Black & Veatch experts sat down with Australian Mining to discuss the emerging challenges with securing water for mine sites.

Water is fundamental to life on earth, and its role in the mining industry is no less salient. It plays an integral role in the processing and treatment of ore, among other areas.

But a warming climate presents issues for mine sites when it comes to responsible water stewardship.

Black & Veatch’s business development director Mike Russell explained some of the trends the engineering, procurement, consulting and construction company was seeing in the mining industry.

“Water has historically been a low priority for mines, but it’s becoming more critical for companies as an essential part of producing their end product,” Russell said.

“We’re seeing more companies wanting to move away from relying on rainfall and stormwater collection to climate-independent sources such as seawater or brackish groundwater, using tailored water treatment and desalination to secure that water supply. 

“As Australia’s mining sector moves to capture the green energy revolution with better quality iron ore, lithium and more, there is an increased demand on the quantity and quality of water.”

Black & Veatch business development director Mike Russell.

Green minerals and metals often require more treatment and processing, which means mine sites need better water, and more of it, than ever.

Remote inland operations face their own set of challenges.

“We’ve seen quite a few industrial hubs cropping up in various areas of Australia; suddenly there are multiple industries operating in an area, so there’s a lot more competition for a water source, not only between projects but also with the urban provider,” Russell said.

“There is a big ESG (environmental, social and governance) aspect to this, as well.
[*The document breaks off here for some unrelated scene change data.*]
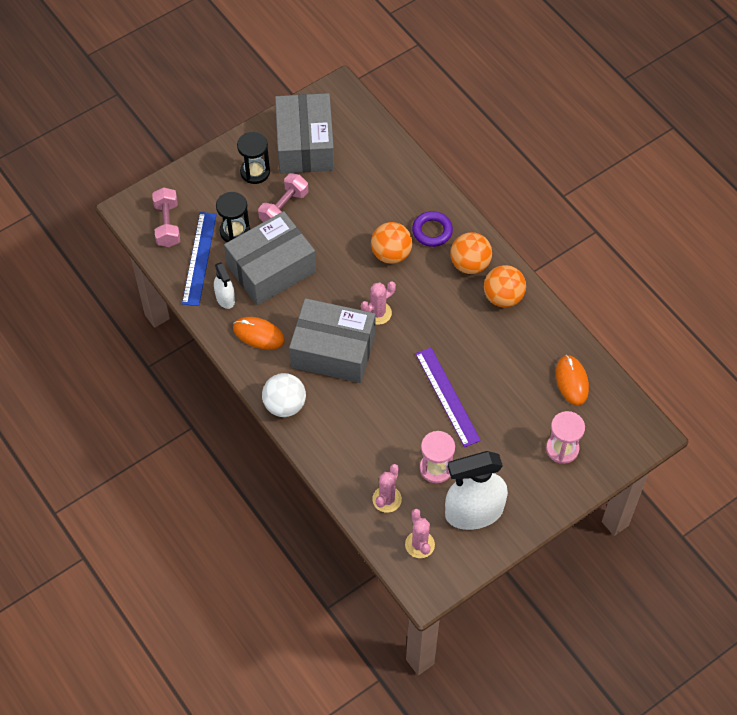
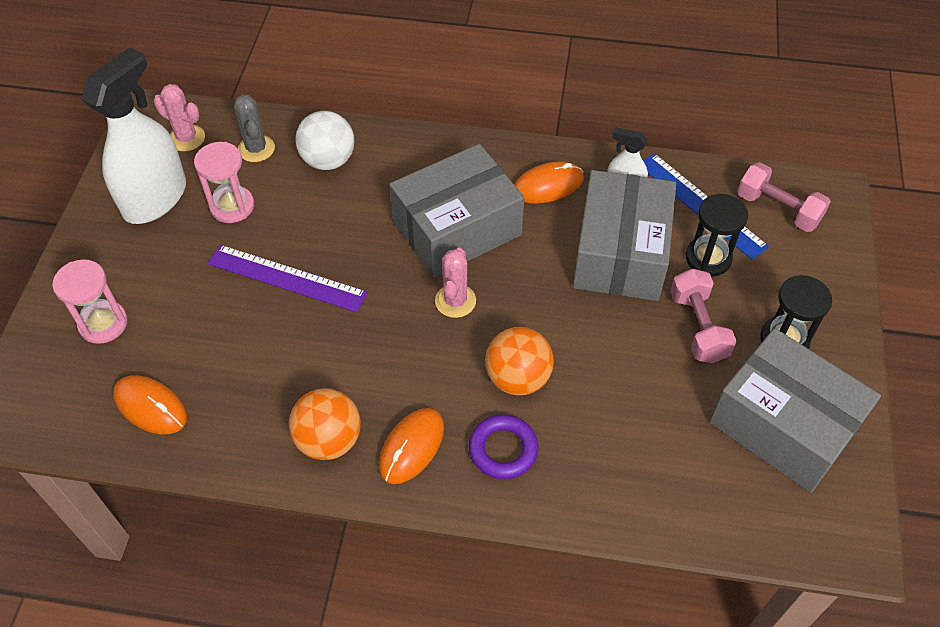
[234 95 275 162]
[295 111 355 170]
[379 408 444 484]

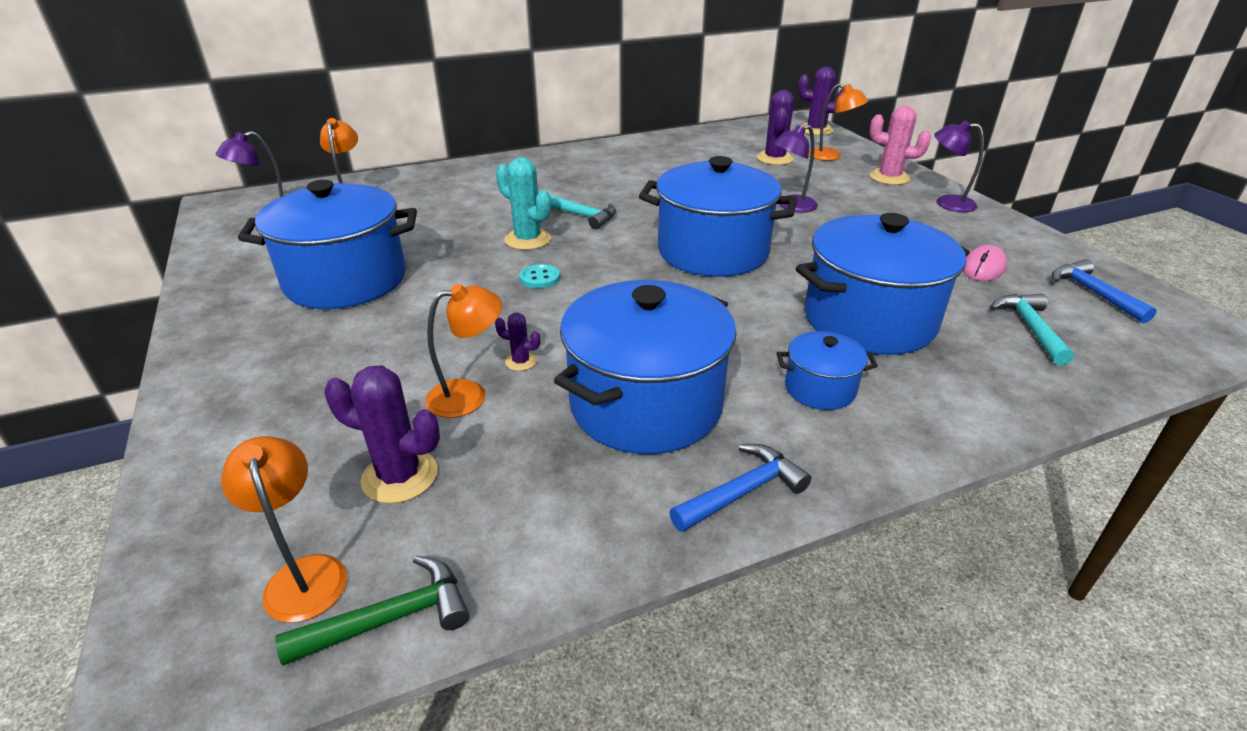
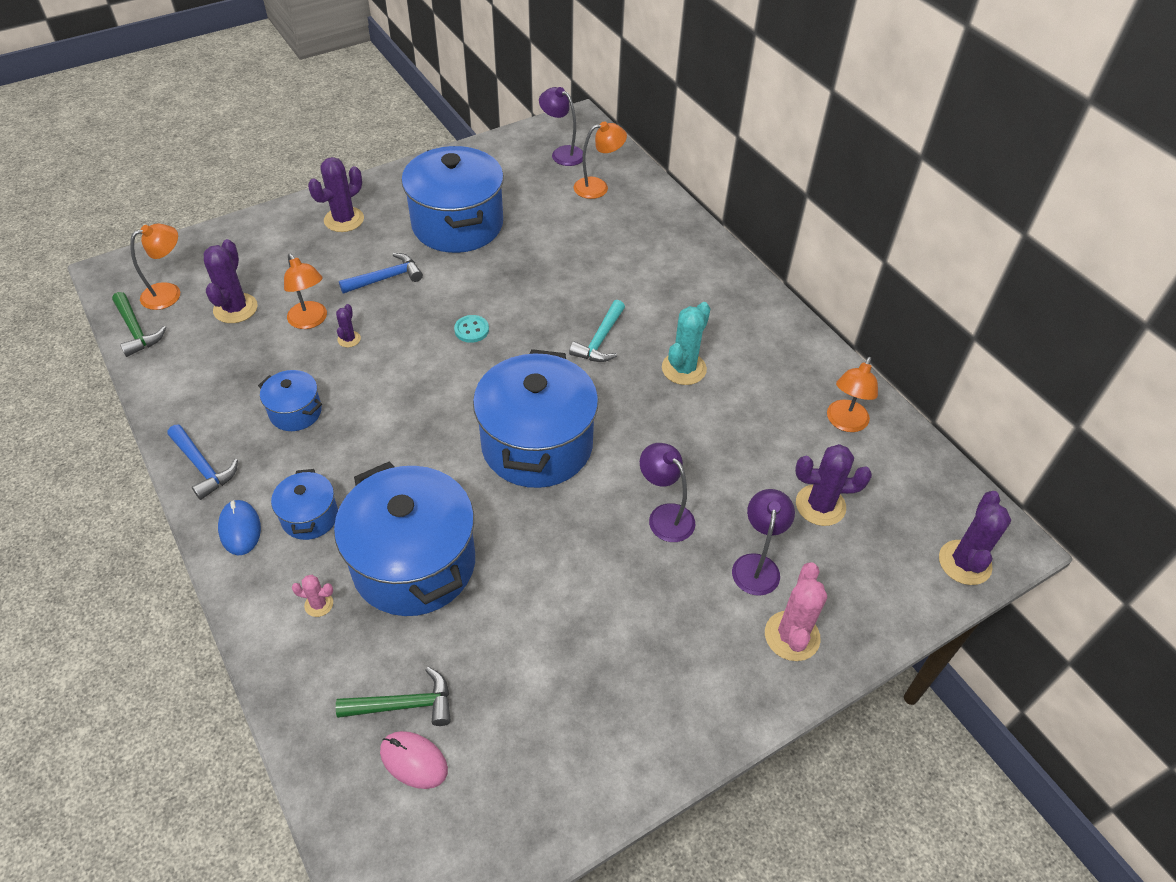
[218 500 261 555]
[258 370 322 431]
[292 575 333 617]
[308 157 364 232]
[336 667 451 726]
[339 253 423 294]
[380 731 448 789]
[662 302 711 385]
[732 489 795 596]
[827 357 878 432]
Clients are having to really consider their environmental footprint in terms of what impact it’s going to have on the groundwater resource, local communities, and other industries in the region.”
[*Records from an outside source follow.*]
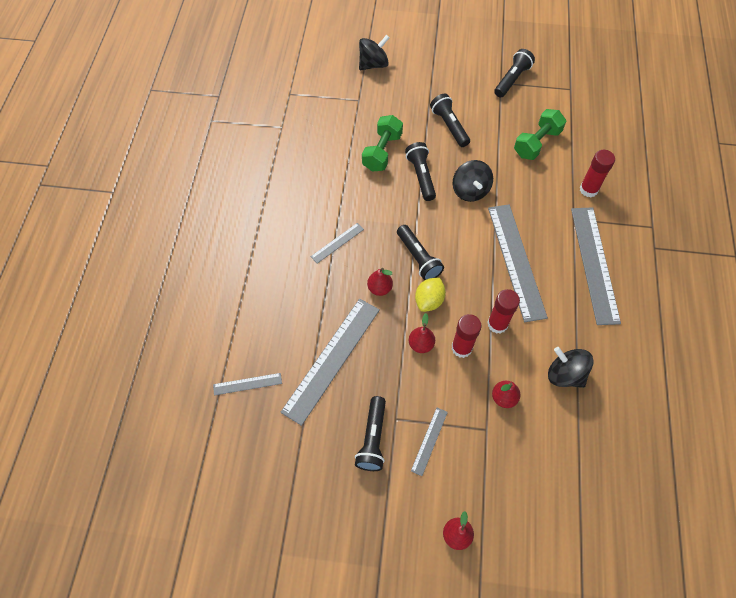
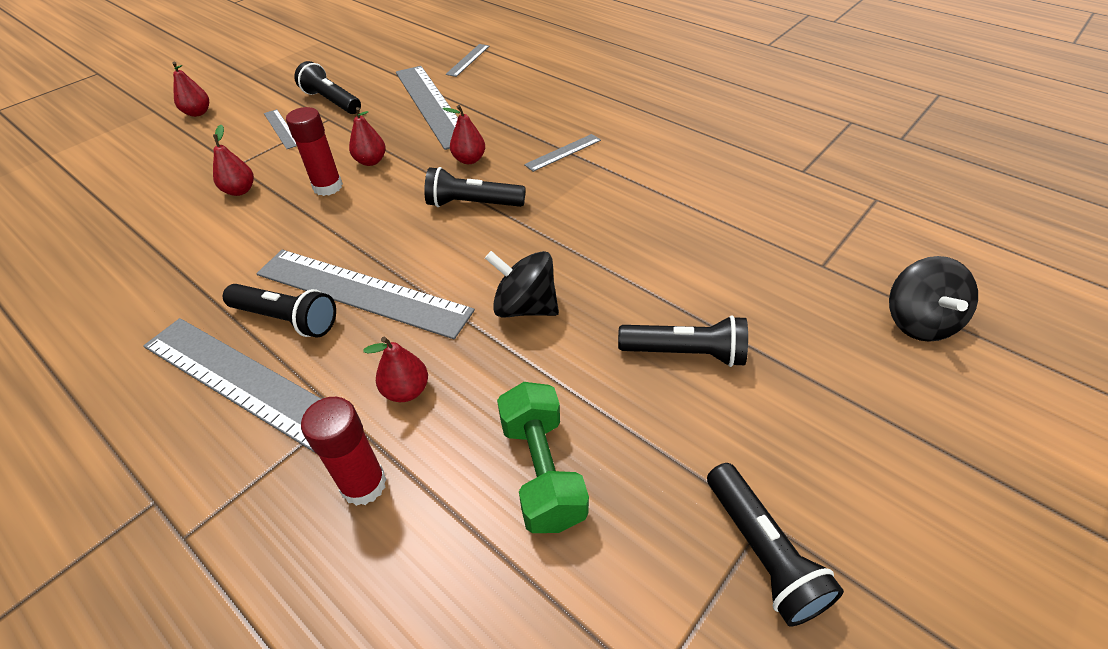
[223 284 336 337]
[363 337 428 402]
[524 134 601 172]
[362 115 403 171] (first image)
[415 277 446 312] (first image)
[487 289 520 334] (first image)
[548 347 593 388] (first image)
The weight of this situation was demonstrated when Black & Veatch built a major seaside desalination plant in Chile for the Escondida Water Supply Project, providing almost 216 million litres of water to the world’s largest copper mine each day.

“With the mine up in the Atacama Desert, it was very restricted on water supply, with a lot of competition for the limited water resource,” Black & Veatch water treatment section head Dr Srinivas Veerapaneni said.

“Taking it from the ground would have devastating impacts on the people and environment, so the project was aimed at creating a climate-independent water supply through seawater desalination.

“We did all the preliminary work right through to the detailed design and the commissioning of that plant. We were invited back to expand that desalination plant a number of years later.”

While some sites battle too little water, others face excess.

“The iron ore sector in the Pilbara faces a unique challenge, which is mining below the water table,” Russell said.

“Not only do you have to worry about removing water to access your orebody, but you’ve suddenly got the additional issue of figuring out what to do with the surplus.”

Mining operations also create waste streams from treatment processing, such as tailings, which would traditionally be stored in dams. Miners are now searching for creative alternatives when it comes to reusing excess water.

“Waste stream disposal is a very significant issue for any inland site,” Russell said. “I recently worked on a project at an inland desalination plant where the site was trying to figure out how to dispose of the salty water created from the desalination process.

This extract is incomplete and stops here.